Demonising all Muslim students as extremists jeopardises and threatens the very diversity of which our educational community is becoming so proud- and it’s up to us all to protect it.

So I ask you this: -

How do we protect the diversity of our membership and the right of all students to self organise?

How do we ensure that our student movement is engaged with the wider world, it’s politics and its injustices?

How do we convince all our members, in their thousands and millions, that the marketisation of education is harmful and destructive, driving them to take action?

People always tell me that students are apathetic- but now I’m beginning to think it’s students’ unions themselves that are apathetic. Not student officers – that’s why you’re here. Organisationally Students' unions have failed, and are continuing to fail, to really involve the diversity of their membership and make them angry about the world around them, so they feel compelled to take action to change it.

We all know, certainly respect and mostly champion the right of students to self organise, self determine and speak on behalf of each other. We know that when students speak up for themselves, punch above their weight and challenge power they learn, their institutions get better, and society gets better too.

Missing from students’ unions is respect for discussion itself, willingness to risk debate about troubling issues that might not be resolved immediately. We always talk about doing and acting, instead of thinking and understanding. Isn’t that was education is supposed to be about?

Of course, discussion does not always generate the right decisions- or any decisions at all, for that matter. But saying, "I care but feel powerless" is very different from saying, "I don't care at all". Without such discussion in public, students have no place for actively, collectively forming a will, a community, and a vision of the wider world together. They are deprived of the power to decide what can, and can’t, be changed, to say publicly what is right and what is wrong.

In that environment it’s hard for students to imagine any good reason for conducting political discussion. And so the cycle of apathy is complete, and we are left with a culture of political avoidance.

Students really do care about the wider political world, but can’t often express their concerns in or through their students’ union. To renew real democracy we need to open up a new kind of culture on campus that can embrace the complex, difficult and sometimes frustrating process of political discussion.

And that change of culture starts with you.

Ask yourself this. When was the last time your union council debated marketisation, or international affairs or politics? When did your blogs talk about rights, or your websites criticise the government and its policies?

New university students this year will spend up to thirty thousand pounds each on their education, most of it turning into debt. That’s one tragedy, but the even greater shame is that the vast majority will leave believing that they couldn’t have had it any better. It’s just not good enough for our members to leave education and not understand what’s being done to it by those in power - or how they can change it for the better.

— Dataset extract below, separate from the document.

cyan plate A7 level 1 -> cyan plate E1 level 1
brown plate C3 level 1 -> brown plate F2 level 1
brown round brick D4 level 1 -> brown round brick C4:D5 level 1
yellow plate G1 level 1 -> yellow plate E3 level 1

I talked earlier about diversity, and how as a movement, we must look beyond the stereotypes that divide us. We need each other. We don’t have a person to waste, and yet for too long we have focused our concerns on a series of imagined enemies within - the problem is never with us, if we aren’t united it’s always "them" who get the blame.

Them- the religious groups Them- the organised left. Them- the liberation campaigns. Them- the mature students. Them- the FE sector. Them- the factions.

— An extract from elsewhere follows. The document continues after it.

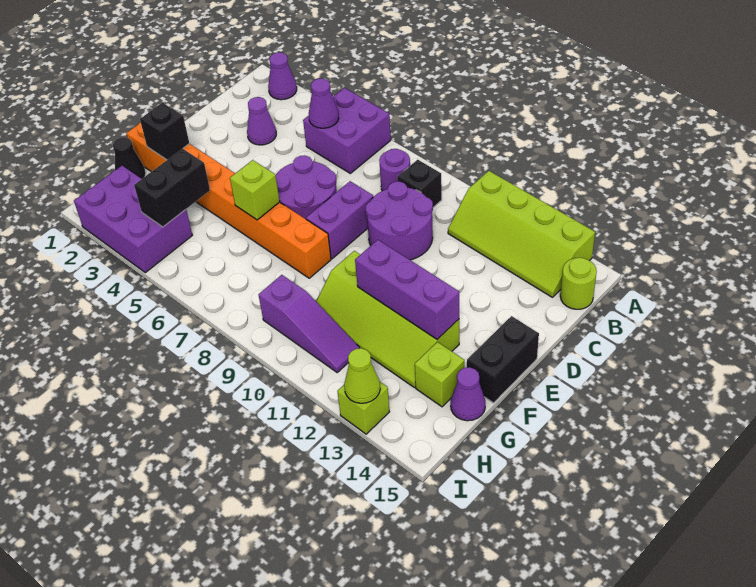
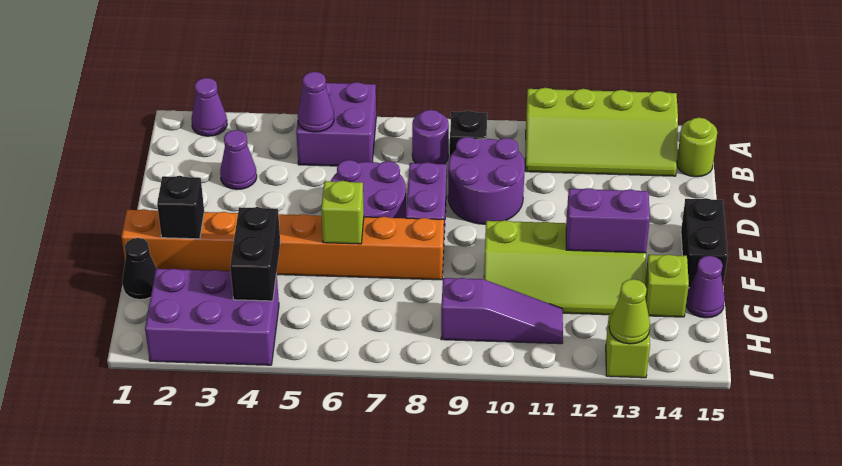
purple brick F11:F13 level 2 -> purple brick F12:F13 level 2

We’ve got to the point where we’ve nearly "them'ed" ourselves to death: Them, and them, and them and them. To unite NUS, we must strive every day for the moment when there is only "us."

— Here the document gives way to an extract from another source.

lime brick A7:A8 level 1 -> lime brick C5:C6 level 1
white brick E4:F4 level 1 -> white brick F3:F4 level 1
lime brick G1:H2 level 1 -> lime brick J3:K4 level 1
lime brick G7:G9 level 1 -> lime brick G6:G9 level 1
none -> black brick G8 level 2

One movement, believing in democracy, equality and collectivism, with liberty and justice for all.

You see, in the future, it’s not just that there’s no them, but that there’s only us. Imagine in the future the Government target is met, when 50% of school leavers go on to higher education, over half of the population will have been a member of students’ union at one time in their life.

Half of Britain. That’s our opportunity. To empower and influence our members to shape and form our country’s future. We won’t do it by servicing them- by looking after them, by feeding and watering them, or just by making them aware. We’ll seize the opportunity open to us by organising them- talking about issues, encouraging them to challenge power, and enabling them to change their course, their campus and their community. We have immense influence and power in our hands and it would be a tragedy to waste it.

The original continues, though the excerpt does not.